Klimaschutz

Wegen Schneemangel droht massive Trockenheit in Europa

Einer der wärmsten Winter neigt sich dem Ende zu. Das Schneedefizit von heute ist die Trockenheit im nächsten Sommer, warnen Klimaexperten.

Lydia Matzka-Saboi
Ponte della Becca, nahe Pavia. Im Becken des Po, des größten Flusses Italiens, sind die Niederschläge um 61 Prozent gesunken.
Ponte della Becca, nahe Pavia. Im Becken des Po, des größten Flusses Italiens, sind die Niederschläge um 61 Prozent gesunken.
PIERO CRUCIATTI / AFP / picturedesk.com

Die Vorzeichen verheißen nichts Gutes: In den Alpen ist in manchen Regionen bis zu 75 Prozent weniger Schnee gefallen. Auch geregnet hat es kaum. Geht es so weiter, dürfte schon bald Trockenheitsalarm herrschen. In Frankreich, der Schweiz, Italien und in Teilen Österreichs liege aktuell viel weniger Schnee als viele Jahre üblich, sagte der Meteorologe Klaus Haslinger von Geosphere Austria.

Zu wenig Schnee in den Alpen

In Italien schlägt die Umweltorganisation Legambiente Alarm und warnt, dass in den dortigen Alpen in den vergangenen Monaten 53 Prozent weniger Schnee als im langjährigen Mittel gefallen sei. Das Problem ist nicht nur der Mangel an Schnee, sondern auch der ausbleibende Regen.

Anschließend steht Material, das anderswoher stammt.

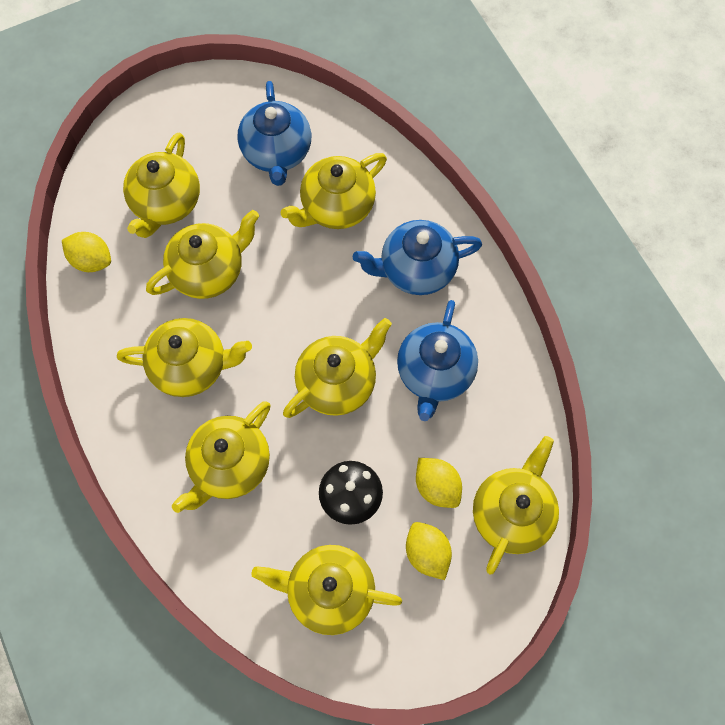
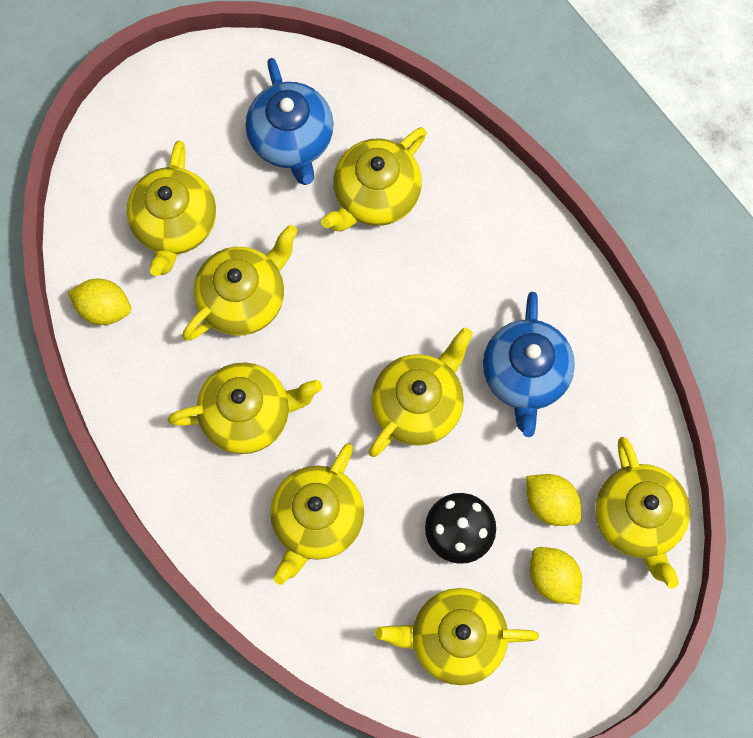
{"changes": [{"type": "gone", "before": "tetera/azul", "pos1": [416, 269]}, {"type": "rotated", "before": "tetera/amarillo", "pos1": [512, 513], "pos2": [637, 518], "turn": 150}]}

Im Becken des Po, des größten Flusses Italiens, sind die Niederschläge um 61 Prozent gesunken. In Frankreich wird nach mehreren praktisch regenfreien Wochen schon jetzt ein zweiter Dürre-Sommer in Folge befürchtet, berichtete die dpa.

Verantwortlich für den geringen Niederschlag sind blockierende Hochdruckgebiete über Westeuropa, die Regenfronten abdrängen. Es sei nicht das erste Mal, dass solche Wetterlagen für extrem regenarme Jahre sorgten, sagte Haslinger, berichtet die dpa. Schon vor 60 Jahren habe es über Jahre wegen einer bestimmten Temperaturverteilung über Land und Meer sehr wenig geregnet. "Damals fiel der Pegel der Donau auf ein Rekord-Tief", so der Meteorologe. Die globale Erwärmung begünstige diese Temperatur-Muster.

Grundwasserspeicher niedrig

"Wenn im Frühjahr das Wetter so ähnlich ist wie 2022 wird sich die Trockenheit deutlich verschärfen", warnt der Agrarmeteorologe an der Universität für Bodenkultur in Wien, Josef Eitzinger. Es zeichne sich ab, dass die Flüsse viel weniger Schmelzwasser transportieren werden. "Damit fehlt die Frühjahrsspitze, die auch wichtig für das Auffüllen von Grundwasser wäre."

In Frankreich weisen nach aktuellen Daten des nationalen Wassermonitorings von 422 beobachteten Grundwassergebieten schon jetzt 125 ein sehr niedriges Niveau auf, 120 ein niedriges Niveau und 97 ein mäßig niedriges Niveau.

Die Gletscher, wichtige Wasserreserven, verlieren weiter an Masse. Am Hohen Sonnblick in den Salzburger Tauern (3.100) wurde noch nie so wenig Schnee gemessen (127 cm). Bisheriger Negativrekord waren 150 cm im Jahr 1992. Die Grundwasserspeicher sind auch hierzulande niedrig. Viele Bauern müssten sich auf Einschränkungen bei der Bewässerung einstellen.

Schneedefizit Trockenheit von morgen

"Das Schneedefizit von heute ist die Trockenheit im nächsten Sommer und Herbst", sagte Manuela Brunner, Leiterin Hydrologie und Klimafolgen in Gebirgsregionen beim WSL-Institut für Schnee- und Lawinenforschung SLF in Davos. Die Auswirkungen haben über die Jahrzehnte deutlich zugenommen.

Sie hat in einer Studie festgestellt, dass die Zahl der Dürren, die durch Schneeschmelzdefizite ausgelöst wurden, im Zeitraum 1994 bis 2017 um 15 Prozent höher war als in den Jahren 1970 bis 1993. Sie geht davon aus, dass der Trend sich fortsetzt, weil die Schneefallgrenze steige. Damit sinke die Menge an Wasserreserven, die im Schnee gespeichert seien.